# Girl catching King Mack, You guys are gonna love this one!



## Boatjob1 (Oct 2, 2007)

BEST if viewed in full screen.


----------



## below me (Jan 13, 2012)

bless you, sir!


----------



## JoeZ (Sep 30, 2007)

Wow, she's left handed.


----------



## PompNewbie (Oct 1, 2007)

I'm in the wrong line of work...


----------



## johnboatjosh (May 19, 2008)

Nice! and a shout out to all the folks who reel with "the wrong hand"!


----------



## chicon monster (Mar 7, 2012)

They need a little less video of the fish in the water.haha

Thanks for posting this


----------



## chicon monster (Mar 7, 2012)

I like how everyone points out she reels left handed.
I don't see why y'all were looking qt her hands.jk

I reeled like that for the longest time


----------



## okimoto (Nov 21, 2011)

Awesome!


----------



## Ringo Redux (Jul 7, 2010)

This demands repeat attention.


----------



## osborne311 (Aug 1, 2011)

Nice - um... fish


----------



## Captdroot (Jan 18, 2012)

*Too many fish commercials!*


----------



## jaster (Oct 7, 2007)

johnboatjosh said:


> Nice! and a shout out to all the folks who reel with "the wrong hand"!


I am one of those

I praise you as well, for the post!! Excelent technique there!


----------



## bbarton13 (May 4, 2009)

Wirelessly posted (Iphone 4s)

Im not sure if she is really left handed or just using jimmy nelson reels that are all left handed. Great fish though!


----------



## Dragsmoker (Aug 15, 2011)

Wait... There was a fish in the video


----------



## fisheye48 (Sep 28, 2007)

i dont appreciate yall looking at my future ex wife like that


----------



## Spoolin Up (May 3, 2011)

Sweet!!


----------



## GALSUN (Oct 1, 2007)

Damn!!!!!!!!!!!!!!!!!!!!!!!!!!!!!!!!!!nice


----------



## billin (Oct 14, 2007)

*Video*

Wow i wouldn't even charge them for fuel


----------



## Kenton (Nov 16, 2007)

Girlfriend walks in while watching video..quick cover. "Look hunny, hopefully i will catch one of those when i go out on Friday"....Evil look....:wallbash:


----------



## Snatch it (Feb 17, 2009)

I dont understand whats the big deal about the video???:whistling::whistling::whistling:


----------



## Boatjob1 (Oct 2, 2007)

Kenton said:


> Girlfriend walks in while watching video..quick cover. "Look hunny, hopefully i will catch one of those when i go out on Friday"....Evil look....:wallbash:


You better emphasize to her that you were *NOT* going Snapper fishing! :thumbsup:


----------



## axman (May 11, 2011)

What a Fish wish I could been on end of that rod gimble.


----------



## SouthAlabamaSlayer (Oct 13, 2011)

I wouldn't mind being the fish she bent down to pick up out of the water.
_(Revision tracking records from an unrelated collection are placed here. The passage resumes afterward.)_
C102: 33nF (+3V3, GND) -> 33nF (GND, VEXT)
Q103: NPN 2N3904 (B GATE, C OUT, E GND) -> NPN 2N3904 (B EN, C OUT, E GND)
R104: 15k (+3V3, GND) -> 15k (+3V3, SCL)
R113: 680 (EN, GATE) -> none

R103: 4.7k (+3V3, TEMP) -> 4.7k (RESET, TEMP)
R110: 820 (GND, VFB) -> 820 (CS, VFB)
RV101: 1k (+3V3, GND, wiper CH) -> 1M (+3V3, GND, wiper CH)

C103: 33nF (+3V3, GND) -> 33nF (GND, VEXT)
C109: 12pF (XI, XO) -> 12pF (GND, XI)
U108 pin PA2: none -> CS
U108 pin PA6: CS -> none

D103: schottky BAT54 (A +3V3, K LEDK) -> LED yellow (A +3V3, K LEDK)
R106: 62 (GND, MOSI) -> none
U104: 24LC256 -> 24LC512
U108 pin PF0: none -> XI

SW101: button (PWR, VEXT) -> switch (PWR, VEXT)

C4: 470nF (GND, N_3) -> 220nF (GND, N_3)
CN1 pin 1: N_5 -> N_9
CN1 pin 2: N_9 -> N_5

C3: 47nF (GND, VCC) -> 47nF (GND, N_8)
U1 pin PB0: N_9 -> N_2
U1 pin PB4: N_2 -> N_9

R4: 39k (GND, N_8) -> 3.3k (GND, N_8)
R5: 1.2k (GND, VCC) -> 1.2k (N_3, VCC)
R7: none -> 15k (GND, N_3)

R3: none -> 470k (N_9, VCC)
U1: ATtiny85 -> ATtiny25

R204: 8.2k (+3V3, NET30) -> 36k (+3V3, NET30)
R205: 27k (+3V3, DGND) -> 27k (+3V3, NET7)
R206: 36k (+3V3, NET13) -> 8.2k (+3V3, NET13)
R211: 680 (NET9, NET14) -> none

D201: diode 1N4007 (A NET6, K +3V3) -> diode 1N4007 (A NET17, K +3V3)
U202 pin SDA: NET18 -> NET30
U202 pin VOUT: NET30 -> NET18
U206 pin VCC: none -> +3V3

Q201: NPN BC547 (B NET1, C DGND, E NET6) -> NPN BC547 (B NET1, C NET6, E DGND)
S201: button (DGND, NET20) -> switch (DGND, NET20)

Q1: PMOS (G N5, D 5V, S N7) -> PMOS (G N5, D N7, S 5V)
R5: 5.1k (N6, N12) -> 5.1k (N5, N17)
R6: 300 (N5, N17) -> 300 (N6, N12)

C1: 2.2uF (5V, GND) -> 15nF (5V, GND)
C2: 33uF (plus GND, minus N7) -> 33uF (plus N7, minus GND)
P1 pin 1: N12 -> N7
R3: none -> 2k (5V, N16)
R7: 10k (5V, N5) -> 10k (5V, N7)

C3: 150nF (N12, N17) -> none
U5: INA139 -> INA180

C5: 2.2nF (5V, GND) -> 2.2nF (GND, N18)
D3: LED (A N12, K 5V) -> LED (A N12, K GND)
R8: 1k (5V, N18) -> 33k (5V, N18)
I'm so glad my girlfriend isn't a member of this forum, she loves to fish so knock on wood.


----------



## Snagged Line (Sep 30, 2007)

SouthAlabamaSlayer said:


> I wouldn't mind being the fish she bent down to pick up out of the water. I'm so glad my girlfriend isn't a member of this forum, she loves to fish so knock on wood.


Wood??????????? please clarify.......


----------



## chicon monster (Mar 7, 2012)

Snagged Line said:


> Wood??????????? please clarify.......


Haha.nice:thumbup:


----------



## SouthAlabamaSlayer (Oct 13, 2011)

Snagged Line said:


> Wood??????????? please clarify.......


Ahhhhhhh yes, referring to jinxing myself, not my wood.


----------



## Fog Ducker (Dec 24, 2009)

I saw a nice king and a nice gag, but I never got to see her snapper.


----------



## lsucole (May 7, 2009)

Another example of why fishing is just SO MUCH MORE FUN than hunting !!


----------



## screwballl (Feb 1, 2011)

Wirelessly posted

yeah elyse noel, she has pics all over a saltwater fishing group I watch on facebook.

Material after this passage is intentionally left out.